When it comes to paring knives I don’t like to spend a lot of money. This might be because in restaurant kitchens these little tools go missing, are “borrowed,” or fall into the trash with frustrating regularity. My favorite used to be the cheap little Victorinox knife with the flat plastic handle. At about $6 a pop, Heather and I used to buy them regularly and keep them hidden.
Now that I only cook at home, and don’t have to worry about anyone borrowing my knife only to find it later in the dish pit, being used to scrape burned bacon off of a sheet pan, I’ve switched to a more covetable (but only slightly more expensive) model from L’Econome. Made in Thiers, the cutlery capital of France, these inexpensive little guys are lightweight and sharp.
They are also adorable.
I generally wouldn’t advise making knife purchases based on cuteness, but I’d be lying if I told you I didn’t do just that when I bought my first one, an impulse buy at the checkout of Crate and Barrel. I liked it so much I bought a few more in Paris when I discovered that my “well-equipped” furnished apartment had 20 Ikea butter knives but not any cutlery that would actually, you know, cut food.

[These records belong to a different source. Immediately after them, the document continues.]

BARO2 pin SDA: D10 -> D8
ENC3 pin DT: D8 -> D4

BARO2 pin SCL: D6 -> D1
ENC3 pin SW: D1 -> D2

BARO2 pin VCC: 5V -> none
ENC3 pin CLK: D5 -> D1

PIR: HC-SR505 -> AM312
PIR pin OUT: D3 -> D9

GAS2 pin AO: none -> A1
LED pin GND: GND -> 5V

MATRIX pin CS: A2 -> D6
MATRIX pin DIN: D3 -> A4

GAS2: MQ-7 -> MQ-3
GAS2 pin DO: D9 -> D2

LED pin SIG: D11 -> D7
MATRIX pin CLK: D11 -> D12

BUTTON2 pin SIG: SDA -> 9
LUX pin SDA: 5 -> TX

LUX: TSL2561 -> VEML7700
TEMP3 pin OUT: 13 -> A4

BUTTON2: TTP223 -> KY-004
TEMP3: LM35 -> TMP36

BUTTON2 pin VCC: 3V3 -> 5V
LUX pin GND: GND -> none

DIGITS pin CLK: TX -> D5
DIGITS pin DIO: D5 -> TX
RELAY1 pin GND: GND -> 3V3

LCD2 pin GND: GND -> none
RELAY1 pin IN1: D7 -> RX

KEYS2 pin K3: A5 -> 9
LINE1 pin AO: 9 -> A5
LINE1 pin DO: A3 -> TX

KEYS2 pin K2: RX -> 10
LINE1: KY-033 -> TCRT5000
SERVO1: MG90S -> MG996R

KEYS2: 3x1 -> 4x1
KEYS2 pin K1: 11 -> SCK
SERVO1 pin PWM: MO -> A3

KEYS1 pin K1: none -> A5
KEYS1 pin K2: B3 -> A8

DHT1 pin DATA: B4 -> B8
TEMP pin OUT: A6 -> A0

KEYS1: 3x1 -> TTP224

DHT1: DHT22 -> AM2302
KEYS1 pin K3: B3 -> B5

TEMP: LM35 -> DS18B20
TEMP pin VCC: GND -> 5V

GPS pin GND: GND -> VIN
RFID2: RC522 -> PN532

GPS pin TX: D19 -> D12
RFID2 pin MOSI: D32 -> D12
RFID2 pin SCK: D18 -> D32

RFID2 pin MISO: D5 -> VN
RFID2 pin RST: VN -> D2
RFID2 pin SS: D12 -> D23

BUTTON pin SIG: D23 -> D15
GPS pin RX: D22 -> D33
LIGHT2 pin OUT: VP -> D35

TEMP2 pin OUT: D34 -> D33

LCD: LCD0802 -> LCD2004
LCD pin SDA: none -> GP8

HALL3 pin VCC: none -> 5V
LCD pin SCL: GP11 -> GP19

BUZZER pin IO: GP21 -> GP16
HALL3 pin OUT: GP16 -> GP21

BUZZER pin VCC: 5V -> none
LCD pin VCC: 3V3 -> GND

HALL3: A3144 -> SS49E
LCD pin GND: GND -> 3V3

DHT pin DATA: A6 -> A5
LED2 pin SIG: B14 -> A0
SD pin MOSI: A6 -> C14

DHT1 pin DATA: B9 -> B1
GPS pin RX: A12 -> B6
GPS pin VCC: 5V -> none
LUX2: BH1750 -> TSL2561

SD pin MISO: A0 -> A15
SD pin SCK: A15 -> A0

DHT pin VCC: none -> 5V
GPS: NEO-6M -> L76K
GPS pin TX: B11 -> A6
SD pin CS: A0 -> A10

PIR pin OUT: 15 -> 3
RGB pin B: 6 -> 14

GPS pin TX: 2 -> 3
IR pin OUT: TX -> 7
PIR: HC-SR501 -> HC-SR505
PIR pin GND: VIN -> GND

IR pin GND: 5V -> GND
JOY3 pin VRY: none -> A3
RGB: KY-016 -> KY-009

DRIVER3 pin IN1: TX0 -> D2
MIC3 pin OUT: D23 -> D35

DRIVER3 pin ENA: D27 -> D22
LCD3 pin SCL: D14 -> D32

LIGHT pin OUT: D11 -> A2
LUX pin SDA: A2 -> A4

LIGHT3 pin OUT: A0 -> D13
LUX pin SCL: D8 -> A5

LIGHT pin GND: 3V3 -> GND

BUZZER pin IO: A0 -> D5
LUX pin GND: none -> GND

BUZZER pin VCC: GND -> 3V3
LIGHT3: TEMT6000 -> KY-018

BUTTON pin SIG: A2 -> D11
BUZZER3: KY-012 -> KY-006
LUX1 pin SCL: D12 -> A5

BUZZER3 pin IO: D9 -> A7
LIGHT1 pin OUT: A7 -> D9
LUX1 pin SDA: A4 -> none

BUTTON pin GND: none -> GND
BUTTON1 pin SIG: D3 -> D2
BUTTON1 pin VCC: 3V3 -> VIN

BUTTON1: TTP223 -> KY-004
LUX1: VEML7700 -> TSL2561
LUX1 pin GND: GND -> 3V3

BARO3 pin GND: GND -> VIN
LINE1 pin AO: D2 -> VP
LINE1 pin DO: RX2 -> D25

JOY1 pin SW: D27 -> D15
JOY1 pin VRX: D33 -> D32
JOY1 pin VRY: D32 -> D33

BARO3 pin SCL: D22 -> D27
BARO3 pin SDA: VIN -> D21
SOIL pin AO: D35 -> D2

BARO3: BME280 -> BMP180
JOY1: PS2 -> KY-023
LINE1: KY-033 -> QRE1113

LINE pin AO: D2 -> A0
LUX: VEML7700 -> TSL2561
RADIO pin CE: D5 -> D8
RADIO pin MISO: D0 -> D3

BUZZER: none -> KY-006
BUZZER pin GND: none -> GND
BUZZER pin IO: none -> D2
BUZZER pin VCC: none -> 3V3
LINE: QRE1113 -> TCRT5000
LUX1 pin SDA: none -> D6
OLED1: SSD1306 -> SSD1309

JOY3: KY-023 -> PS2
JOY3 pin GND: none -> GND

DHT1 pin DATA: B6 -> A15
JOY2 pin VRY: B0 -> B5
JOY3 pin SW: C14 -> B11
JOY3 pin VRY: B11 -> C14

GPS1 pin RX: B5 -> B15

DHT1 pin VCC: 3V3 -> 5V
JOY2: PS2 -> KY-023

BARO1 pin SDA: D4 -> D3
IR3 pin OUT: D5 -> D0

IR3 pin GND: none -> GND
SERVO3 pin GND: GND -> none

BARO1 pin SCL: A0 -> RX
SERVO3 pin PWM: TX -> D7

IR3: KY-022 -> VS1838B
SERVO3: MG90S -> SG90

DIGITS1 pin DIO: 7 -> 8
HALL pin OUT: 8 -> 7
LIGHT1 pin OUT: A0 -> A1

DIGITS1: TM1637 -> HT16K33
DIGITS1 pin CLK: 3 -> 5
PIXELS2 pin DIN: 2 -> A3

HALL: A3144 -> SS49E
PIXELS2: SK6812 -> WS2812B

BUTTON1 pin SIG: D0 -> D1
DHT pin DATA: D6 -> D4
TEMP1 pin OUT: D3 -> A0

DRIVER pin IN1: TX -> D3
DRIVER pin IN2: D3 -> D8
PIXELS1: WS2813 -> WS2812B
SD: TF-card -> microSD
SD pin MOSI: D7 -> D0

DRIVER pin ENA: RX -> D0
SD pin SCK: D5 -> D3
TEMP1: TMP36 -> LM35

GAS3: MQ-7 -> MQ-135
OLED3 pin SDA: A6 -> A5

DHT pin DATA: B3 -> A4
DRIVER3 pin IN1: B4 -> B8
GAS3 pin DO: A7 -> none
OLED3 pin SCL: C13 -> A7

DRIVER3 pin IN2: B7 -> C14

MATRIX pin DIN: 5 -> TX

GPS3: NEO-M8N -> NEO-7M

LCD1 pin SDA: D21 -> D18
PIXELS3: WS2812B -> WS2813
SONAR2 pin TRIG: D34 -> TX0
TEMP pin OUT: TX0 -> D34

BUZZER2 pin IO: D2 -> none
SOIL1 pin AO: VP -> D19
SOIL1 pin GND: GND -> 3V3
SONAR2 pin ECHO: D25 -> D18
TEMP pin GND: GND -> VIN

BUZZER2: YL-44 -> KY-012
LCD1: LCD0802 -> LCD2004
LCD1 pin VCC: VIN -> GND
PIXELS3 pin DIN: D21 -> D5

All knives should be thought of as an extension of your hand, but I think this is especially true of paring knives, since most of the cutting and peeling they are used for happens in your hands, not on a board. It should fit snugly in your grip and the blade should not be too long. I like a flat or rectangular handle; a round one can slip around in my sweaty little hand, the last thing I want to happen when peeling a mango. I like to have both a serrated and straight edge handy to use, depending on the task at hand.
L’Econome makes a few other models with these brightly colored handles, including cheese knives and spreaders.
I prefer the blue and green, and my birthday is October 10th.